Thats not really a good analogy. Most working people over a 30 year period will have made like 500 to 700 thousand dollars and have nothing to show for it beyond surviving. If they are lucky they may have some equity in a home but a lot don't even have that.
They will also have lived lives of getting up in the morning and going to a job they hate, hardly taking a vacation and almost never have a chance to realize any kind of dream. I would not be so quick to feel sorry for someone like Dennis Hatch. Just the fact that we are on here talking about him puts him above most people.
"Most men lead lives of quiet desperation and go to the grave with the song still in them."
Henry D. Thoreau
Most people names are not even known beyond their immediate circle for friends.
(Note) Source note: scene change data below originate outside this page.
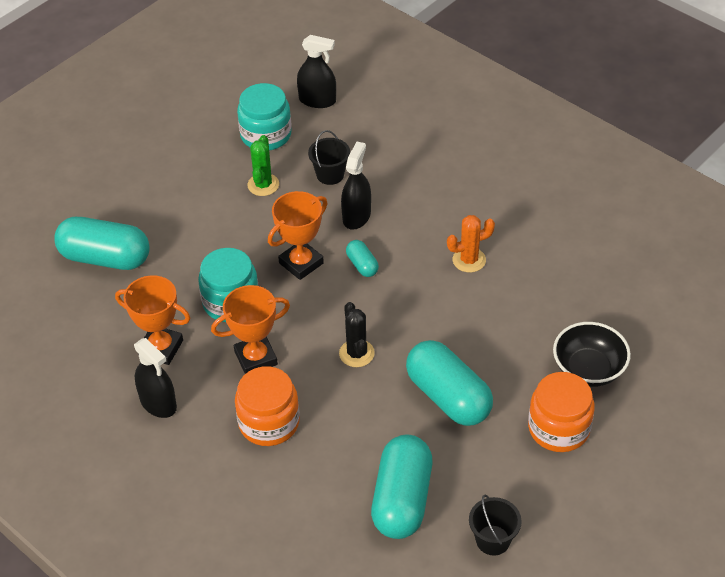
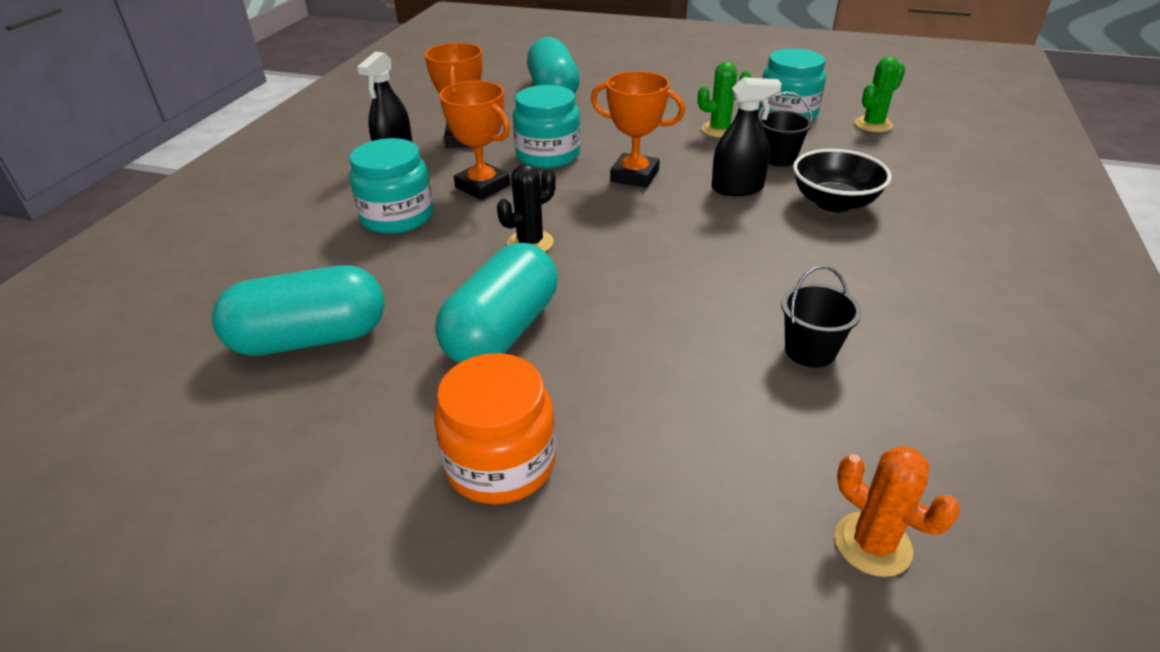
camera: 65 degrees right, 10 degrees down
(269, 422) = (397, 216): orange jar -> turquoise jar
(317, 100) = (873, 125): black spray bottle -> green cactus
(362, 265) = (668, 211): turquoise capsule -> none
(469, 260) = (754, 283): orange cactus -> orange cactus (872, 544)
(493, 540) = (252, 446): black bucket -> black bucket (810, 350)
(588, 369) = (647, 466): black bowl -> black bowl (834, 203)

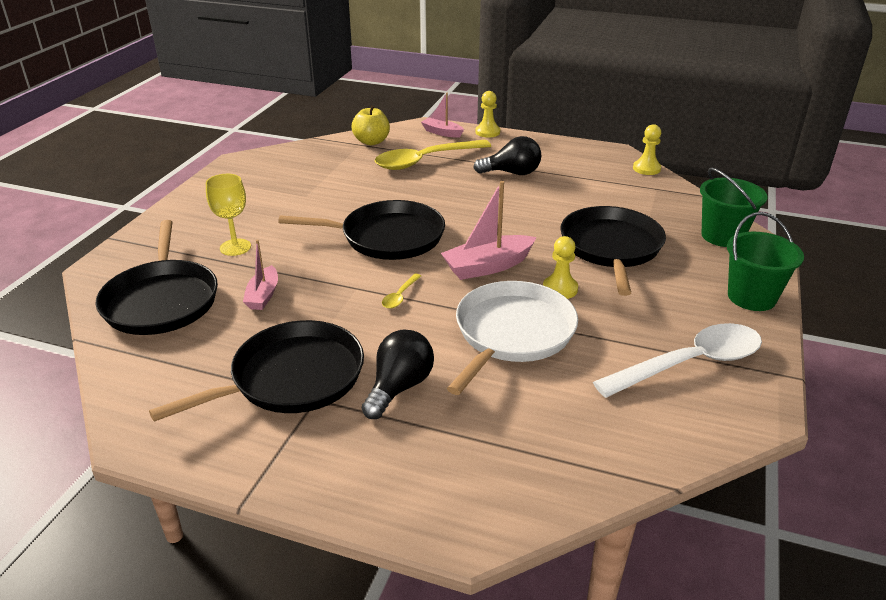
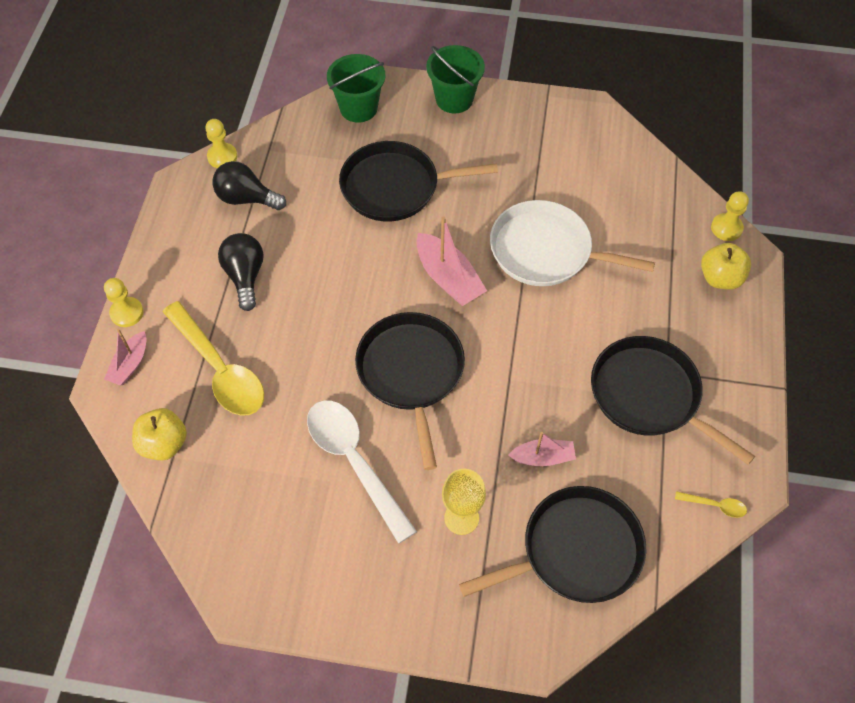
camera: 100 degrees left, 25 degrees up
(399, 387) = (635, 317): black light bulb -> black light bulb (246, 198)
(400, 296) = (514, 340): yellow spoon -> yellow spoon (715, 505)
(437, 483) = (720, 278): none -> yellow apple
(560, 289) = (472, 222): yellow pawn -> yellow pawn (726, 228)
(689, 364) = (551, 142): white spoon -> white spoon (354, 462)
They live, survive and die with three unread lines in an obituary, there are few exceptions. To have the chance to have done what Dennis has done in his life regardless of the financial rewards is quite something. Now or sometime soon he may wish to move on to a new phase of his life, but I seriously doubt he will or should have any regrets about his life as a pool player.
It is easy to wish we had done this or that in the past but the truth is, we are who we are at the time we are. That means that who you are today is not who you were then and we all change over time many times.
It may make someone feel superior to knock someone like Dennis due to his life choices. Those kinds of criticism often come from their own frustrations with their own lives regardless of their financial position. Money can't buy what Dennis has accomplished, he is exceptional.